Shell and Eni deny paying any money to Malabu. Yet High Court proceedings show they were aware that their payments to the Nigerian government were ultimately intended for the company.  Global Witness believes the deal was deliberately structured to allow Shell and Eni to say they paid the government while claiming ignorance of the real destination of the funds.  Court documents show the companies knowingly monetised an asset acquired corruptly by Malabu.

Documents seen by Global Witness also indicate that the deal resulted in over $801 million of the money transferred to Malabu being passed on to five Nigerian shell companies with hidden owners, raising concerns as to who ultimately benefitted from this deal.

Hundreds of millions of dollars destined for Malabu have been frozen in the UK. Meanwhile, middlemen claiming to have helped Malabu sell the block have sought their share of the proceeds in the UK courts. One company registered in the British Virgin Islands has already been awarded $110 million.

Global Witness believes all the funds generated by this deal should be regarded proceeds of corruption. The submission says: “UK authorities should urgently intervene to ensure that UK Courts are not being used to determine the beneficiaries of the proceeds of crime.  Rather this money should immediately be frozen and returned to the people of Nigeria.”

To help guard against corruption in the oil and mining sectors, Global Witness calls:

  • For the UK government to establish public registries of the real, or “beneficial”, owners of companies registered in the UK.  The UK government committed to creating a register of the beneficial owners of UK companies as part of this year’s G8, and has just concluded a public consultation on whether to make this information public.  David Cameron has expressed his preference for making the information public, as have the head of the Institute of Directors and the European Banking Federation.
  • For the UK government to require its Crown Dependencies and Overseas Territories, which include some of the most widely-abused secrecy jurisdictions in the world, to also establish public registers of the beneficial owners of companies. 
  • For the UK government to follow through on its commitment made at the G8 summit for the speedy transposition of the EU Accounting and Transparency Directives into UK law. The directives oblige mining and oil companies to publish what they pay governments, which would make it harder for a repetition of the kind of deal struck by Eni and Shell in Nigeria;
  • for UK companies including Shell and BP to support swift implementation of EU transparency law and end their support for the campaign to weaken US transparency rules

Contact:
Daniel Balint-Kurti on +44 (0)7912 517 146 or [email protected];
Brendan O'Donnell on +44(0)207 492 5898 or [email protected]

Notes to editors

1. Global Witness’s submission to the Business, Innovation and Skills Select Committee has been published on the Select Committee’s website: http://data.parliament.uk/writtenevidence/WrittenEvidence.svc/EvidencePdf/2333.

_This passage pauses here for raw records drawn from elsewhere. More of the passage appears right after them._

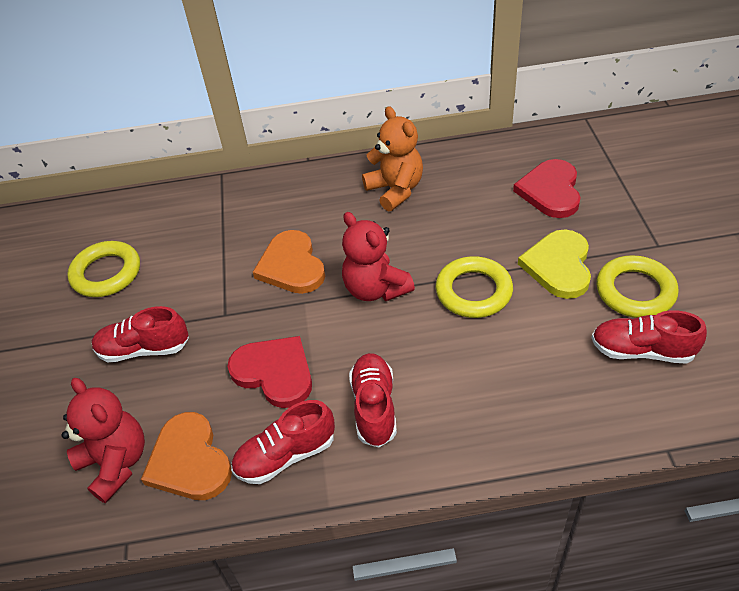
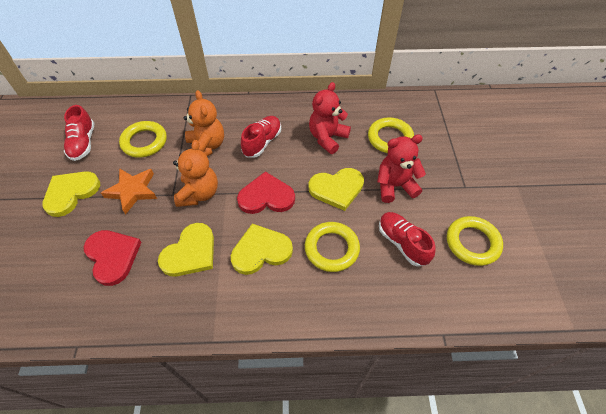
orange heart: 2 -> 0
orange star: 0 -> 1
orange teddy bear: 1 -> 2
red shoe: 4 -> 3
yellow heart: 1 -> 4
yellow ring: 3 -> 4

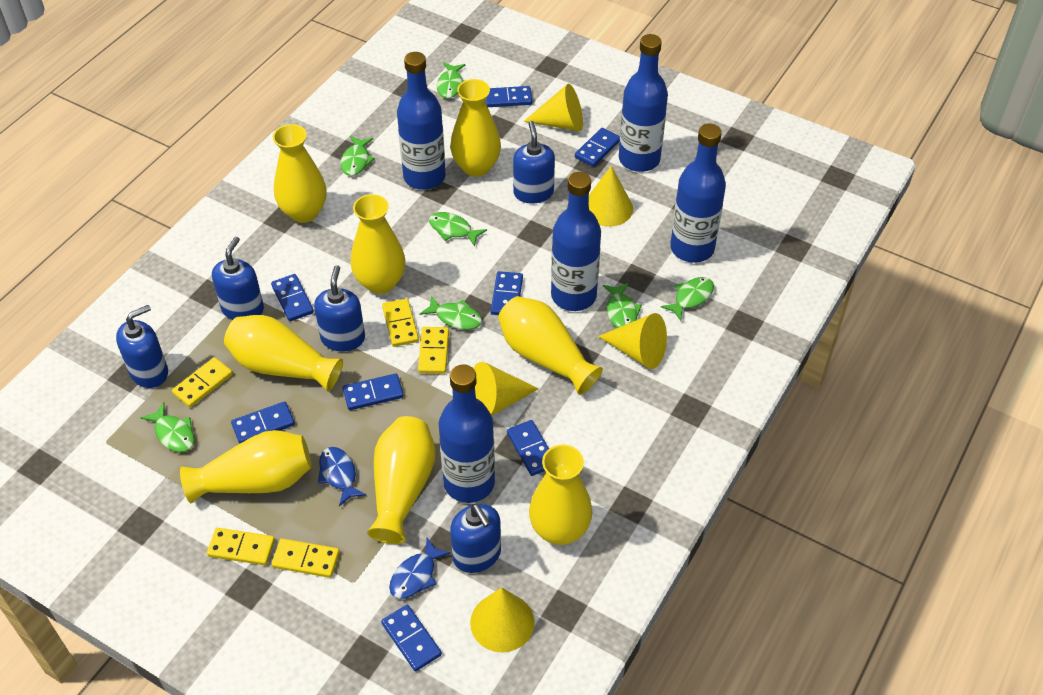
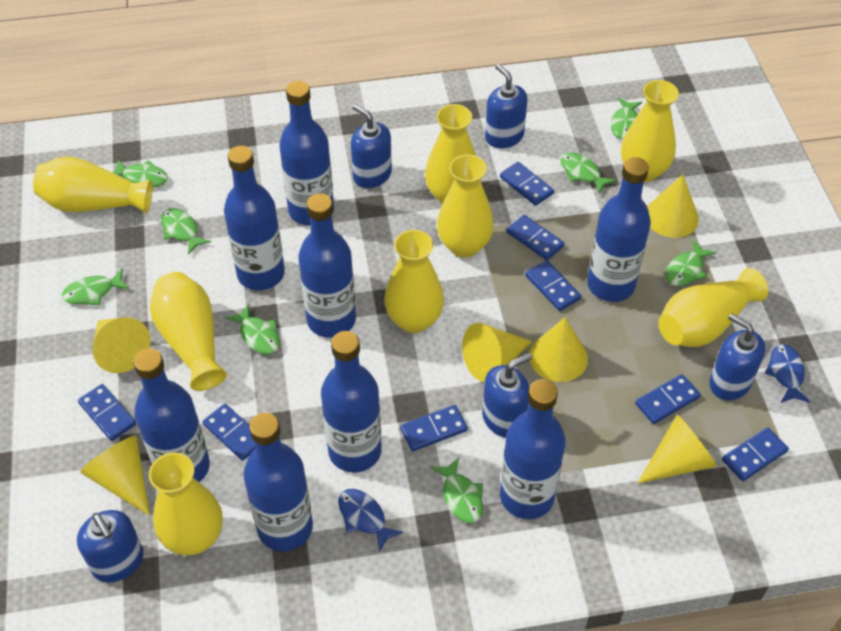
blue bottle: 5 -> 8
green fish: 7 -> 8
yellow cone: 5 -> 6
yellow domino: 5 -> 0

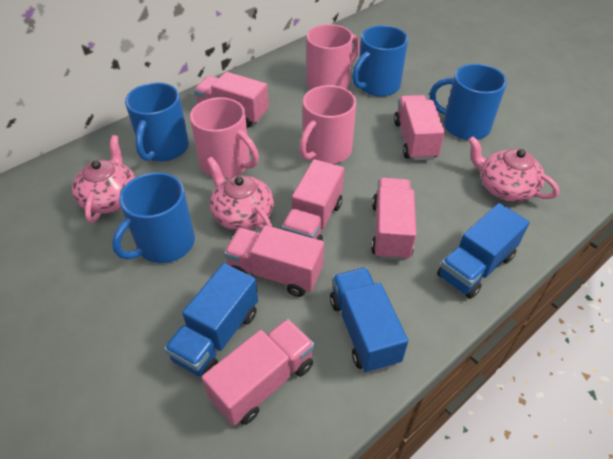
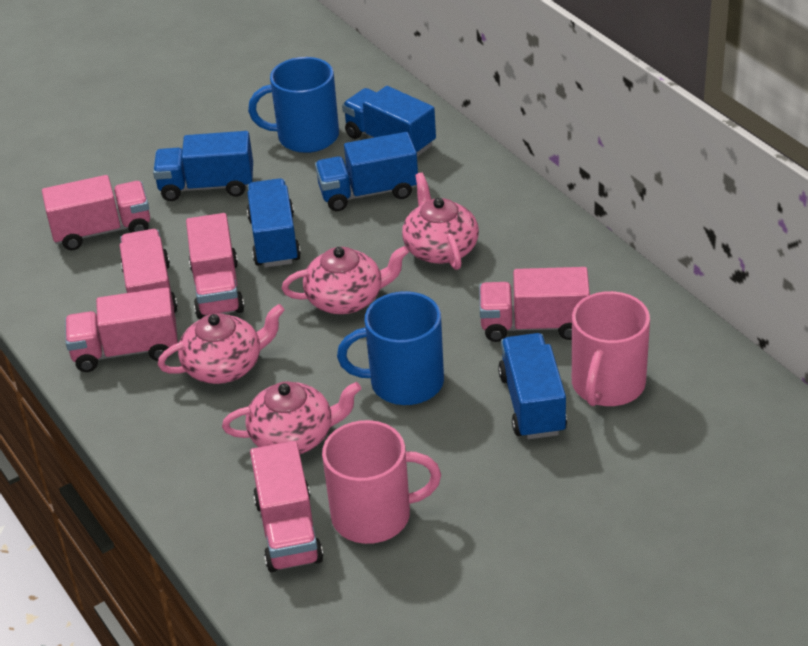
blue mug: 4 -> 2
blue truck: 3 -> 5
pink mug: 3 -> 2
pink teapot: 3 -> 4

2. Global Witness has published extensively on the “secret sales” scandal, involving ENRC, Glencore and Dan Gertler. See, for example, our memo to ENRC shareholders from June 2012: http://bit.ly/PMCBzX. A less technical Q&A can be found at: http://bit.ly/16uNtFY.

3. On Shell and Eni’s OPL245 scandal, see our four-page briefing on the subject here: http://bit.ly/Pile7S. An Economist article from 15 June on the subject, “Safe sex in Nigeria” can be found at http://www.economist.com/news/business/21579469-court-documents-shed-light-manoeuvrings-shell-and-eni-win-huge-nigerian-oil-block. Global Witness’s latest joint statement on OPL245, issued with The Corner House, is here: http://bit.ly/14DpuaY.

4. A representative of Dan Gertler, Lior Chorev, sent Global Witness comments ahead of our submitting the select committee briefing, saying that any implication of corruption would be false, disputing the valuation data that Global Witness and the Africa Progress Panel (in a separate report) have used, and saying that Mr Gertler’s companies have made a considerable investment in Congo.